Спор между Спалланцани и Нидхемом не удержался в стенах академий. Он просочился сквозь тяжелые двери на улицы и дополз в великосветские гостиные. Большинство было готово согласиться скорее с Нидхемом, потому что люди восемнадцатого века отличались веселой развязностью и цинизмом: повсюду росли насмешки над религией и над великими силами природы, и идея о том, что жизнь может возникать сама случайно и как попало, некоторым казалась весьма привлекательной. Но опыты Спалланцани оказались настолько убедительны и показательны, что даже умнейшие головы не могли придумать против них никакого возражения.
Между тем Нидхем тоже не сидел на месте и не бездельничал. Он хорошо знал пользу широкой гласности и для спасения своего дела отправился в Париж с публичными лекциями о бараньей подливке. Здесь он познакомился со знаменитым графом Бюффоном. Этот граф был очень богат, очень красив и очень любил писать статьи на научные темы; он был твердо уверен, что в его голове зарождаются великие истины, но при этом он был одет слишком хорошо для того, чтобы заниматься опытами. Помимо этого, он все же действительно знал математику и перевел Ньютона на французский язык. Поскольку он мог манипулировать сложными формулами и при этом был богатым дворянином, то, согласитесь, очевидно, что он обязан был знать – без всяких экспериментов, – могут ли крохотные животные появляться на свет без родителей или нет. Так рассуждали парижские остряки.
Нидхем и Бюффон отлично подошли друг другу. Бюффон носил мантию с украшениями и кружевными манжетами, которые ему не хотелось пачкать о грязные лабораторные столы, загроможденные стеклянной посудой, покрытые пылью и лужицами пролитого отвара. Они поделили между собой роли: Бюффон взял на себя труд размышлять и писать, а Нидхем возился в лаборатории. Эти двое задумали разработать новую великую теорию происхождения жизни, которая оказалась бы понятной всем и удовлетворяла бы как правоверного христианина, так и убежденного атеиста. Эта теория расходилась с реальными фактами, установленными Спалланцани, – ну и что с того? Зато она создана гениальным мозгом Бюффона, и этого вполне достаточно, чтобы отвергнуть любой факт, каким бы значимым он ни был, как бы он ни был основательно запротоколирован.
– Что бы это могло значить, ваша светлость?
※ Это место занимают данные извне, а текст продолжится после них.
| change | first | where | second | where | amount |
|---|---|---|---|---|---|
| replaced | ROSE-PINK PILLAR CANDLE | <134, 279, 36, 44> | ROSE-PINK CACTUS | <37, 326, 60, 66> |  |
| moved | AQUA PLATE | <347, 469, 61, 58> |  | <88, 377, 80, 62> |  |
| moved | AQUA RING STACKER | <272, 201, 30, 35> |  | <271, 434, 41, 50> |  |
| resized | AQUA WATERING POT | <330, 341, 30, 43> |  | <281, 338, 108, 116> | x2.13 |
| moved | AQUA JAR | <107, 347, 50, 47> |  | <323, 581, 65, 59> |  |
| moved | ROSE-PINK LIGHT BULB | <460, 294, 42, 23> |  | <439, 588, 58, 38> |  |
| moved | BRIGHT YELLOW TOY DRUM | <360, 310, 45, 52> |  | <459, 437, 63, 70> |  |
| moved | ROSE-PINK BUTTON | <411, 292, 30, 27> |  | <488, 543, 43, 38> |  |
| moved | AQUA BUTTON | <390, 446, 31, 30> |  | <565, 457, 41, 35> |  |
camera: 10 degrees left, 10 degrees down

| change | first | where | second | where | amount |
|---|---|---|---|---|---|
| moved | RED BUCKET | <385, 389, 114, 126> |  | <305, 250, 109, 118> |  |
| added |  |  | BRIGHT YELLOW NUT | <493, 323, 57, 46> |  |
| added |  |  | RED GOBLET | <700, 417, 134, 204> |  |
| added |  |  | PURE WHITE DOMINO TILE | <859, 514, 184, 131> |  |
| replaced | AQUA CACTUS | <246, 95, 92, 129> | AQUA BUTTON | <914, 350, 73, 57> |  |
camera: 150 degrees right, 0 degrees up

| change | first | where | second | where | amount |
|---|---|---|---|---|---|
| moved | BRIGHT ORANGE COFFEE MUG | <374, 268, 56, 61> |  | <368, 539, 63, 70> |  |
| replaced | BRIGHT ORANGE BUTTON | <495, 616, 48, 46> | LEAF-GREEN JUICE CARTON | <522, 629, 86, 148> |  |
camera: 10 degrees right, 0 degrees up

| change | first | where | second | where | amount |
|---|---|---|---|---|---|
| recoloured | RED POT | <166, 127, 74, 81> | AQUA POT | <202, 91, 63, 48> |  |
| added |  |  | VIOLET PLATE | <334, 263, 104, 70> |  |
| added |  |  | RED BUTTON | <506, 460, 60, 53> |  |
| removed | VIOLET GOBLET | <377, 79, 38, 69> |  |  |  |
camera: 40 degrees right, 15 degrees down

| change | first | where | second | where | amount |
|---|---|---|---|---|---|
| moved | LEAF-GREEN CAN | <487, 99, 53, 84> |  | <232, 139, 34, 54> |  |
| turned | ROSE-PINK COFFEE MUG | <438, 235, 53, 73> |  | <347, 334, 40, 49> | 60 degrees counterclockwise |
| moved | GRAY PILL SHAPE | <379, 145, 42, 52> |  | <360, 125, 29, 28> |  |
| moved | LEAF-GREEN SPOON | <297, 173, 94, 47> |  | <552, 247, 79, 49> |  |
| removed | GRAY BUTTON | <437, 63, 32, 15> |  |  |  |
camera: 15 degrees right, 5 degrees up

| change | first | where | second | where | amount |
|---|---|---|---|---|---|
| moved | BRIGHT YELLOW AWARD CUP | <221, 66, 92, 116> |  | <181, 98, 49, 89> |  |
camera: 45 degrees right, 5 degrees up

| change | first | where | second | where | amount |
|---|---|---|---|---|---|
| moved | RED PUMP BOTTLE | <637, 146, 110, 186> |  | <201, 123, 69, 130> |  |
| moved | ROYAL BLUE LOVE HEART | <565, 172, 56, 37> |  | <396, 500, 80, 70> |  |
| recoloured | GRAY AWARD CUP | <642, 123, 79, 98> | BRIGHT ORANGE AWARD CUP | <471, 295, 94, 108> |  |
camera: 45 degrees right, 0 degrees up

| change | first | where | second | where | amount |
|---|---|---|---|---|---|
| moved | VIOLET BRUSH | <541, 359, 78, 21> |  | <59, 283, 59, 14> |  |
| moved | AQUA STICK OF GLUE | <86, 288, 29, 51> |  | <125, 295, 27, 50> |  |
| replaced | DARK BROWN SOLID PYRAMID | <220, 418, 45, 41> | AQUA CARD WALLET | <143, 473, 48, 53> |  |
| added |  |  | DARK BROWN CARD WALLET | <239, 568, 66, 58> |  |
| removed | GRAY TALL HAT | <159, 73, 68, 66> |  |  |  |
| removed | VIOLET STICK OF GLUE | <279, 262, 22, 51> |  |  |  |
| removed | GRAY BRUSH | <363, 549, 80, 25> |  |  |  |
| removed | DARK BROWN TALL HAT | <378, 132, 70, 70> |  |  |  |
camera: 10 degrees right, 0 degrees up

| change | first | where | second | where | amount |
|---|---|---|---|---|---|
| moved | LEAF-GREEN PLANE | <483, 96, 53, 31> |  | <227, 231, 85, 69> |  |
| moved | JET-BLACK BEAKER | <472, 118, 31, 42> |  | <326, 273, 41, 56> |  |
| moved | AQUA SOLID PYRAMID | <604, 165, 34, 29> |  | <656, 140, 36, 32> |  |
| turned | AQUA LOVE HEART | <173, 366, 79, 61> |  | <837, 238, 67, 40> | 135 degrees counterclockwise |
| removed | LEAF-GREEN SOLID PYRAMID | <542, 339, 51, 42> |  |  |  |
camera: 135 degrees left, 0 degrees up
Крохотные животные появляются в бараньей подливке даже после кипячения, – спросил Нидхем знатного графа.
Мысли графа Бюффона завертелись в вихре воображения; затем он ответил:
– Вы сделали великое, чрезвычайной важности открытие, отец Нидхем. Случайно обнаружили самый источник жизни. В вашей бараньей подливке заключается, по-видимому, та основная сила, – несомненно, сила, ибо все есть сила, – которая творит жизнь!
– Не назвать ли нам ее «животворящей силой», ваша светлость? – предложил отец Нидхем.
– Удачный термин, – согласился Бюффон и, удалившись в пропитанный ароматами кабинет, начал писать о чудесных свойствах «животворящей силы», производящей крохотных животных из бараньей подливки и отваров из семян.
Вскоре «животворящую силу» упоминали везде и по всякому поводу. Ее обнаруживали повсюду и ею все объясняли. Атеисты подставляли ее на место Бога, а церковники называли ее могущественнейшим божьим орудием. Она стала так же популярна, как уличная песенка или затасканный анекдот, – или как современные обсуждения теории относительности.